I craned my neck around the store to look at the other merchandise—at the pastel jumpsuits, the reflective bikinis. I was about to scowl an emphatic “No” when suddenly I spotted it, sitting in the display case right before me. So oddly out of place. And yet so eye-catching. A Hitachi Magic Wand. The mother of all back massagers. The fabled sexual machinery I’d heard about for years, but had never attempted to seek out.
I jabbed my finger at the case. “Is that just for display?”
“No. It’s for sale. Do you want it?” She was already pulling it out of the case and handing it to me. “Two Speed Massager” read the box. Pictures of blissful women rubbing the tool over sore shoulder blades graced the side.
“It’s actually the same price as your leggings.” The clerk yawned at me.
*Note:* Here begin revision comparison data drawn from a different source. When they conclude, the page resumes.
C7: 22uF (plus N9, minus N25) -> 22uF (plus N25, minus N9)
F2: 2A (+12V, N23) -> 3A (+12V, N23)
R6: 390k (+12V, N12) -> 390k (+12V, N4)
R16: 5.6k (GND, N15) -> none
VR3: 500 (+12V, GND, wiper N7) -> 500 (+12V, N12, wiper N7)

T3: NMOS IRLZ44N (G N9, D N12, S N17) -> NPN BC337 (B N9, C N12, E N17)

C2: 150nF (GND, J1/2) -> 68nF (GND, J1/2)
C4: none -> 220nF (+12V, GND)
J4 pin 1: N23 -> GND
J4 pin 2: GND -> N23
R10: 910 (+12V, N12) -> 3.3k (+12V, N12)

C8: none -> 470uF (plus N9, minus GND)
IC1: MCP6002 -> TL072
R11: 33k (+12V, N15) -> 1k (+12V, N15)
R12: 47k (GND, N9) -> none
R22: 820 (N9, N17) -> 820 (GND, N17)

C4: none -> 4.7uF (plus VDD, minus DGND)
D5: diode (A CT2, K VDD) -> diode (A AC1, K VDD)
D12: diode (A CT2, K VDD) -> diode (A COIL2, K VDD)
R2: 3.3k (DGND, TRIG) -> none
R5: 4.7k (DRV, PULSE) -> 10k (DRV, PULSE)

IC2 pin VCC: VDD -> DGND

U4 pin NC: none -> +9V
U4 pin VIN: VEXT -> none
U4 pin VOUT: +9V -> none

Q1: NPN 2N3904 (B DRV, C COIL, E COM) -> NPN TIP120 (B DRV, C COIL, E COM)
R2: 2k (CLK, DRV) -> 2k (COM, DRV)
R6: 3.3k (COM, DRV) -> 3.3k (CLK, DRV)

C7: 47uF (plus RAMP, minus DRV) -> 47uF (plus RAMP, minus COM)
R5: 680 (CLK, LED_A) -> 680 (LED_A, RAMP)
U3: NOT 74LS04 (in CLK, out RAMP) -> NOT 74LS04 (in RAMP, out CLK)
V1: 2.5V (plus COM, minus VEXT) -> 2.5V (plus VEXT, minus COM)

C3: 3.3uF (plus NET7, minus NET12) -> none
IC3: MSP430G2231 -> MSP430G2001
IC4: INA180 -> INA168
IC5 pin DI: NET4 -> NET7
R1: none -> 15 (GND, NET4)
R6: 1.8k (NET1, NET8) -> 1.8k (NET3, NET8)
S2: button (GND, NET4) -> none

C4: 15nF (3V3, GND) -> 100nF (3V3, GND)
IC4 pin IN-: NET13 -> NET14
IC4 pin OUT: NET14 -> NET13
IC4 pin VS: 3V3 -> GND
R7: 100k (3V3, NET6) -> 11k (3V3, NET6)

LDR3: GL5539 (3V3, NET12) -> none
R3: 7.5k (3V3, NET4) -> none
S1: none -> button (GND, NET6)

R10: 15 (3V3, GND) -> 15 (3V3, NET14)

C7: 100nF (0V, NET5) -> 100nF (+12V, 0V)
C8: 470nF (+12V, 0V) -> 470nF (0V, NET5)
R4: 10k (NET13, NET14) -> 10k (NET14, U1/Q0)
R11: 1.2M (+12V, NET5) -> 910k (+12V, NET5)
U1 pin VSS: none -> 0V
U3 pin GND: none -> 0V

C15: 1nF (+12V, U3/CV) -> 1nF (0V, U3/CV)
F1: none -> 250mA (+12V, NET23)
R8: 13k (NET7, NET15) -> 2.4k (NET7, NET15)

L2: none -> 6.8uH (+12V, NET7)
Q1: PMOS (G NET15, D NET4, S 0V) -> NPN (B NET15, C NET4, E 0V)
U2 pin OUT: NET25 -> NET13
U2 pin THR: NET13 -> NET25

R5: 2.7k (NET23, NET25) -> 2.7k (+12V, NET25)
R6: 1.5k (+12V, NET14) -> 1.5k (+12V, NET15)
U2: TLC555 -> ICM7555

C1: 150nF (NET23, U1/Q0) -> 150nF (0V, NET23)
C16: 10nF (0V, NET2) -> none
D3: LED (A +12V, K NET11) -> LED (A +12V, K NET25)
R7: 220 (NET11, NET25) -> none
She quickly zapped the trade with her gun—a plug-in vibrator for a pair of flammable pants—then stuffed the wand into the unfortunately see-through bag. She bid me an up-speak “Thanks?” and for the first time ever, I walked to the door of an American Apparel store happy and confident of my purchase.
I was right. I never regretted that final purchase. (The wand does not exaggerate its magical powers.)
Was it gross that the pervy store was now peddling sex toys? Why yes, of course. But no grosser than anything else the mustachioed CEO had already done. I would let them take these final dollars from me. But at least I would finally be getting something of use. And I knew I would never return. I stepped out into the street, swinging my bag, and an angry passerby in skinny jeans yelled at me, “You support kiddie porn!”
But as this can pass for a casual evening greeting in New York City, I simply nodded at him with a smile. “And a good evening to you too, sir,” I tipped my imaginary cap to him.
I was right. I never regretted that final purchase. (The wand does not exaggerate its magical powers.) And I never went back to American Apparel. A few months later, I found myself packing up my apartment to move to Ireland with David. It was time for a change. As I was tossing items around the room, dividing belongings between what to take and what to leave in storage, I opened a drawer and spied the Hitachi. I paused.
“Is it excessive to pack a sex toy that requires an outlet adapter?” I called out to David.
His one word reply: “Yes.”
And so my “back massager” was tucked away in a U-Haul box, that was then marked in my exhausted sharpie scribble: Keepsakes/Homecoming Dress/Vibrator. Which actually kind of sounds like something from the Natural History Museum: “The gradual process of the American female homo sapien.”
I’ve been in Dublin for two years now. Of course, neon leggings have stretched around the world, and there is currently an American Apparel boutique just beyond the fabled Molly Malone statue. I pass it often and see eager Irish lasses on the prowl for our homegrown thigh-highs. I recently learned that the chain would likely be going bankrupt. I can’t say I feel sad about this news. But when I walk by their brightly lit, whitewashed interior, their proud proclamation of AMERICAN, I find I am filled with an odd mixture of irritation and homesickness. I’m reminded of my love/hate relationship with New York City. And I’m reminded of my magic wand, sitting lonely, in a dark, caged unit of Manhattan Mini Storage. I miss it as well. It was the only thing I ever bought in that place that actually made me feel good.